Más allá del ámbito de los discursos político y económico, el concepto de “globalización” se encuentra también asociado al vertiginoso desarrollo de la tecnología, la informática y la comunicación en los decenios finales del siglo. Las nuevas tecnologías y la informática transformaron la producción y el consumo de bienes y servicios, hicieron surgir una “realidad virtual” o un “ciberespacio” ubicuo, liberado de las fronteras geográficas o nacionales y las constricciones del tiempo y el espacio objetivos, y contribuyeron, junto con la globalización económica y política o el impacto de las nuevas culturas de masas, a modificar los criterios establecidos de imaginar o simbolizar la realidad y a trastocar una de las formas tradicionales –ligada al Estado, la Nación o la cultura vernácula– de construirse como sujeto, de procurarse una identidad y definirse en relación consigo mismo, la sociedad y el mundo. Según algunos, los sujetos dejaban de considerarse como ciudadanos para concebirse como consumidores, mientras las culturas locales serían sustituidas y uniformadas por una cultura de masas globalizada.

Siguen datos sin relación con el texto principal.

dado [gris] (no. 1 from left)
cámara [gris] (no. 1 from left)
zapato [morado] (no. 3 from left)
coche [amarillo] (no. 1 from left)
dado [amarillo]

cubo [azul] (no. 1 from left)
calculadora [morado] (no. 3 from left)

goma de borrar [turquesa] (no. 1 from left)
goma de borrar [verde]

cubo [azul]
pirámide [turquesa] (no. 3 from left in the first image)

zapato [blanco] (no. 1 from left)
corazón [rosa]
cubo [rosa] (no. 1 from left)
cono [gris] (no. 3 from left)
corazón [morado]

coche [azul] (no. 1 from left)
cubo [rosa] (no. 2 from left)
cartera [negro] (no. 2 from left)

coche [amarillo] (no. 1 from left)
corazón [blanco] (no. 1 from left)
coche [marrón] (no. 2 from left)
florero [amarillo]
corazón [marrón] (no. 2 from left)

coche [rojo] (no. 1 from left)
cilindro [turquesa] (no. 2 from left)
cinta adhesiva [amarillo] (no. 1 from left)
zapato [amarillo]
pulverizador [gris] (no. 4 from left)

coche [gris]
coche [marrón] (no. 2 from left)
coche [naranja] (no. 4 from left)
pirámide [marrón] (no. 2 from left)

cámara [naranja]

Basados en las ingentes transformaciones del período, pensadores e ideólogos de diversas tendencias proclamaron el fin de una época histórica, la Modernidad –que abarcaría desde el Renacimiento o la Ilustración hasta finales del siglo XX–, y el inicio de una nueva época: la Posmodernidad. Según esas ideas, los cambios y rupturas del fin de siglo habrían puesto en duda los supuestos básicos de la Modernidad: la afirmación de una esencia o una naturaleza que determine la identidad de los objetos a través de sus múltiples transformaciones; la fe en la causalidad, la evolución o el progreso, que asigna a los hechos un sentido, un origen y una finalidad; el realismo o la creencia en una realidad objetiva concebida como totalidad coherente que puede ser representada y transformada por medio del lenguaje y la razón. La Posmodernidad pondría en duda esos presupuestos básicos de la Modernidad, que pasarían a ser simples “relatos” o convenciones, válidos no por su valor de “verdad”, sino por su funcionalidad o efectividad pragmáticas para imponer el control de la ley, el orden y la razón, sobre el deseo, la heterogeneidad y el azar. Por otra parte, diversos planteamientos desde disciplinas varias como la semiótica, el sicoanálisis, la filosofía, la crítica literaria, la sociología, la historia o los estudios culturales y de género, habían venido poniendo en duda las divisiones convencionales entre lo real, lo imaginario y lo simbólico, entre lenguaje o representación y realidad, entre objetividad y subjetividad, al estudiar problemas complejos como las mediaciones del poder o el inconsciente en la construcción de la subjetividad y la alteridad, o la mediación de los lenguajes, signos e ideologías, las prácticas discursivas o culturales, en la forma como los sujetos construyen su propia imagen y la imagen del mundo en que viven o sus patrones de comportamiento e interacción.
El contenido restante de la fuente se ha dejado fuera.